Hi Pig! What a cutie!
@local-hellhound-steals-spaghetti acutally used to work at this aquarium, so she can probably speak on it better than I can. I posted about the beluga sanctuary here, but basically, my opinions on SEA LIFE are *rolls eyes*. As far as aquariums go, they're fine. Their US locations are AZA accredited, but they're pretty middle-of-the-road in my opinion. I've only been to one location and wasn't overly impressed.
I also don't like the idea that fish are somehow less important and less deserving of exceptional welfare than more charismatic species like cetaceans. Sharks in particular need a lot of specialized care.
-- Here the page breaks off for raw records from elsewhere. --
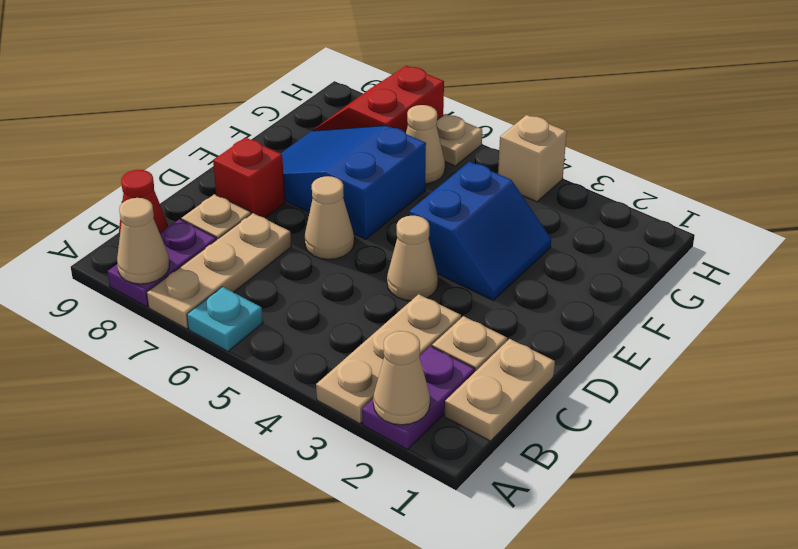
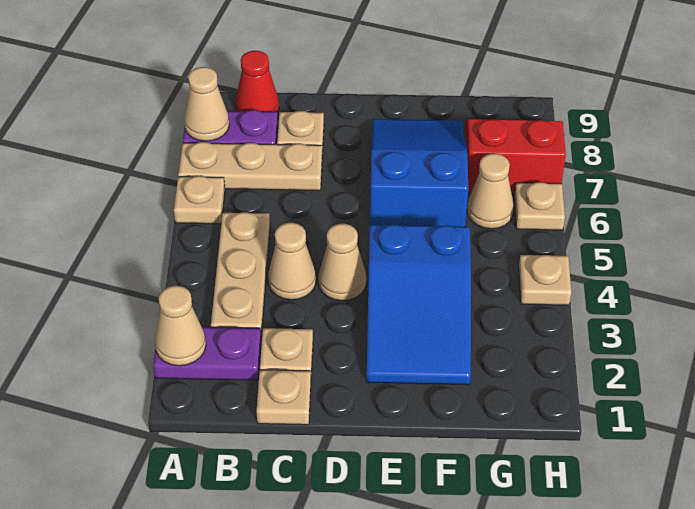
tan plate A3:C3 level 1 -> tan plate B3:B5 level 1
cyan plate A6 level 1 -> tan plate A6 level 1
tan plate B1:C1 level 1 -> tan plate C1 level 1
tan cone D6 level 1 -> tan cone C4 level 1
red brick D8 level 1 -> none
blue slope E3:F4 level 1 top 4 -> blue slope E2:F4 level 1 top 4
tan brick H4 level 1 -> tan plate H4 level 1

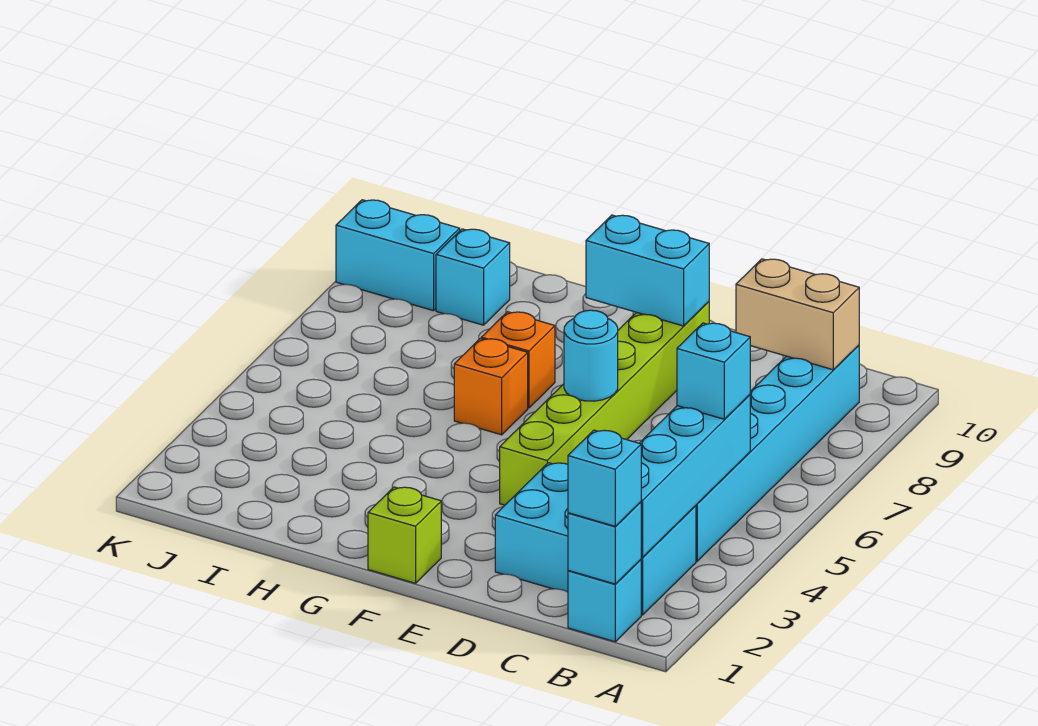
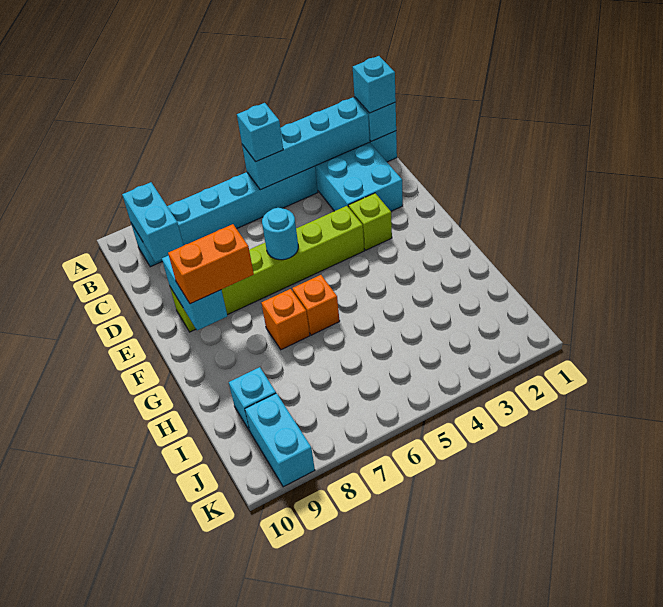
tan brick B9:C9 level 2 -> cyan brick B9:C9 level 2
lime brick F1 level 1 -> lime brick E3 level 1
none -> orange brick F8:F9 level 3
But SEA LIFE is more than happy to put them in shopping malls (I don't know about the one you visited, but all their US locations are literally in malls) and publicly slander other far superior aquariums for housing cetaceans.
Of course, this is all directed at Merlin Entertainment managment, not the aquarists and trainers on the ground, who sound like they know their stuff!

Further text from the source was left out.